Stop asking how the poor are going to get to work without cars, and start asking why the rich won't let the poor live close to their jobs.
@danlyke Or even why the rich won't let the poor work from home, FFS! We have had VPN for at least 23 years now. It's been time tested

@ablackcatstail yep, although as other folks have pointed out in this thread, the kinds of jobs that are work from home tend to be pretty middle-class.

In my area, much of the push for more lanes seems to be to allow service workers (retai) and manual labor (construction, poultry processing) to commute in from further away.

The fact that we mandate that all of those workers can afford cars is pretty awful and is a deliberate barrier creation.

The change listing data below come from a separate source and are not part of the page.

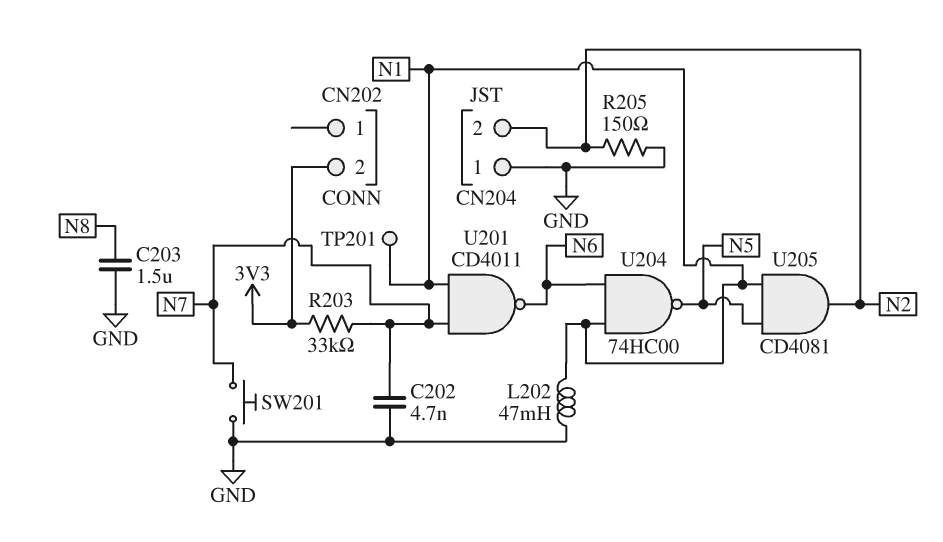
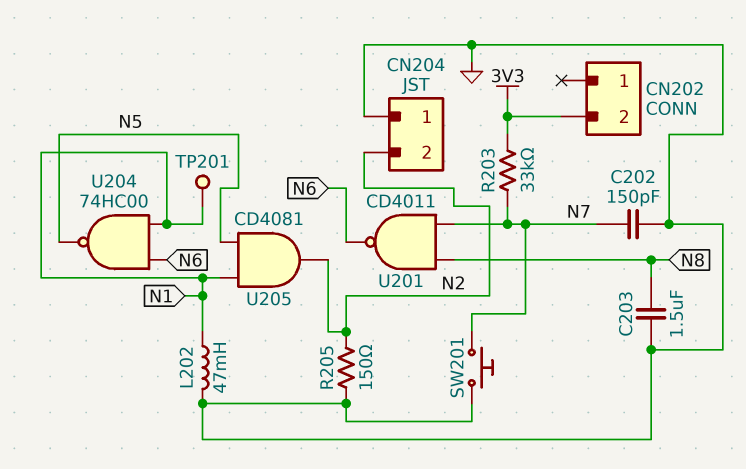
C202: 4.7nF (GND, N7) -> 150pF (GND, N7)
U201: NAND CD4011 (in N1, in N7, out N6) -> NAND CD4011 (in N7, in N8, out N6)

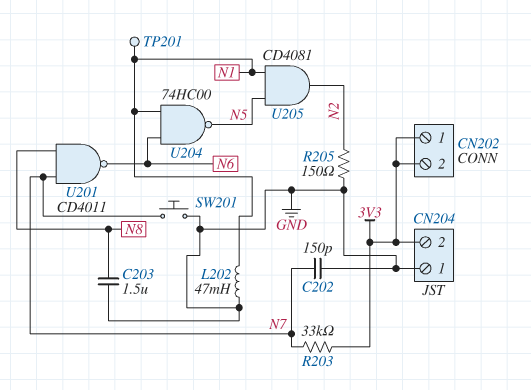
CN202 pin 1: none -> 3V3
CN204 pin 2: N2 -> 3V3

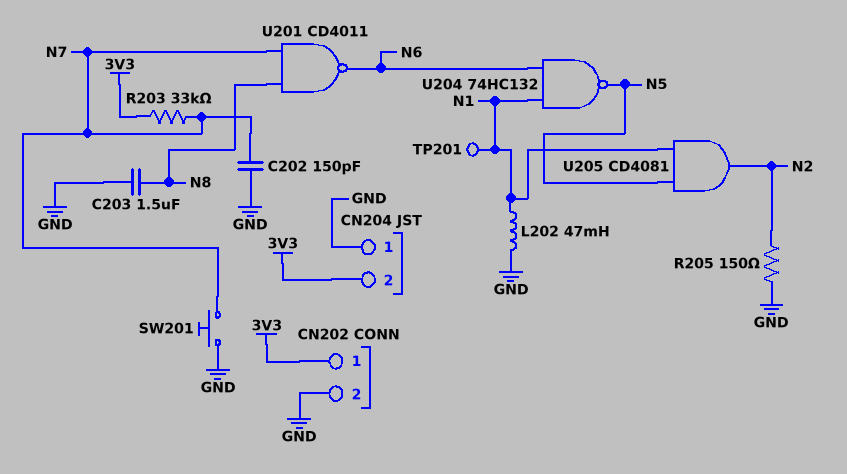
CN202 pin 2: 3V3 -> GND
U204: NAND 74HC00 (in N1, in N6, out N5) -> NAND 74HC132 (in N1, in N6, out N5)

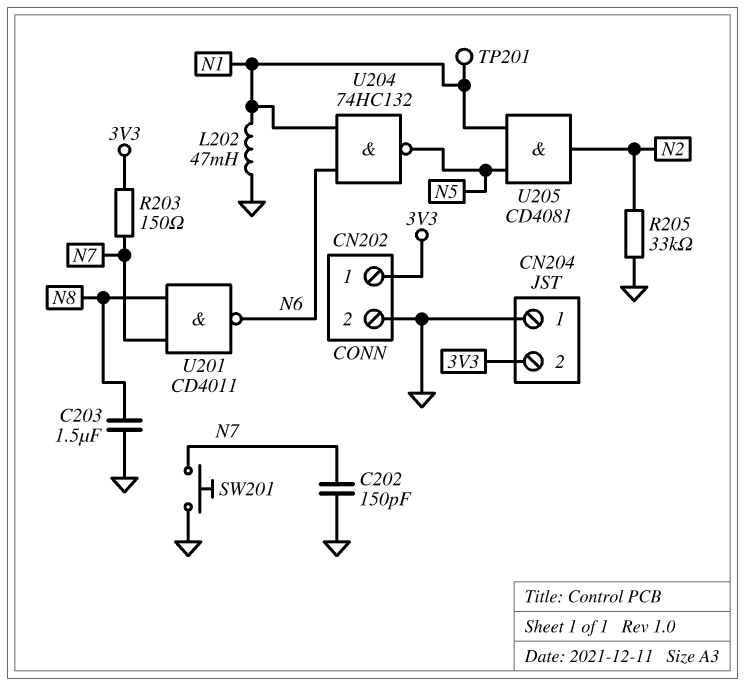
R203: 33k (3V3, N7) -> 150 (3V3, N7)
R205: 150 (GND, N2) -> 33k (GND, N2)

@danlyke I have a job where I could do it basically working from home and live paycheck to paycheck. Still you're quite correct.
@ablackcatstail yeah. globally, owning a car puts you in about the top 10%. Doesn't make it feel any less paycheck-to-paycheck though, especially since in the US we've created a world where it's very hard to participate in society without owning a car.
@danlyke Life in the US is difficult enough and honestly made that much more so by needing a car. 😿
@ablackcatstail yep. We're a developing nation with an automobile fixation and a severe housing undersupply problem.
@danlyke The thing is we always were a developing a nation. Many of us just bought into the propaganda that we were sold by the rich. I feel it's really hopeless.

@ablackcatstail Yep. And I'm still resentful of the upbringing and education that sent me through a big ol' Ayn Rand phase back in my 20s.

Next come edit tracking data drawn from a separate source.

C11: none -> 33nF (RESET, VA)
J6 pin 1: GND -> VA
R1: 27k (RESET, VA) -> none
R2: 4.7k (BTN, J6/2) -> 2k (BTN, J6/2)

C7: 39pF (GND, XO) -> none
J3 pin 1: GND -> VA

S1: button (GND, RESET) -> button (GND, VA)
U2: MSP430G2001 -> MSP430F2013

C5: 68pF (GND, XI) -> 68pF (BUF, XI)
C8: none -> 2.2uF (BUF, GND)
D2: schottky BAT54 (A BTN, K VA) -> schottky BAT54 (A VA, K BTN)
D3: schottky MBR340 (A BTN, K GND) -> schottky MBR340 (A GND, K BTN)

These days I'm getting into local politics, though as my friend who was recently elected Mayor observed, if we're asking people to choose between staying up late for city meetings and going to their kids' evening activities, we're still doing it wrong.

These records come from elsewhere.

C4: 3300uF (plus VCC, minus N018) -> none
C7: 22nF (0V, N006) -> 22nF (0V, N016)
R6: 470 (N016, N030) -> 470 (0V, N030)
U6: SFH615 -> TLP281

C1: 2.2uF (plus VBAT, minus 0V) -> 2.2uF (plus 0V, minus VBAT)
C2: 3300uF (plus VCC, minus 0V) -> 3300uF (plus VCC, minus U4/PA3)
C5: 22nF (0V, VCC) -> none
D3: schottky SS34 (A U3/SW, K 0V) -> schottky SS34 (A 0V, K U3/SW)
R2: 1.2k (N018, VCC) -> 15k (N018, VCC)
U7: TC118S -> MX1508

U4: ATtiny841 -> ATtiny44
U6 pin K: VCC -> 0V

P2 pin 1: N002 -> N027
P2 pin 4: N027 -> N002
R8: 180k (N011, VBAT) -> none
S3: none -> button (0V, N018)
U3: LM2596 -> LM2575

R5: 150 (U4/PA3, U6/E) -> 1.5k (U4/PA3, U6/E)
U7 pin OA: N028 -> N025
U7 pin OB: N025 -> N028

@danlyke That's quite possibly true. I actually went through a similar phase. It took me becoming disabled to realize just how wrong I really was.
@ablackcatstail @danlyke It took me reading the increasingly embarrassing Ayn Rand wizarding fanfiction to start moving out of it.
@clacke my turning moment started when I read her Letters articles about patents, and in support of the space program. Those two bits of writing weren't consistent with her epistemology and started the "aha". Of course as I learned more economics and gained more work experience the rest of it came crashing down.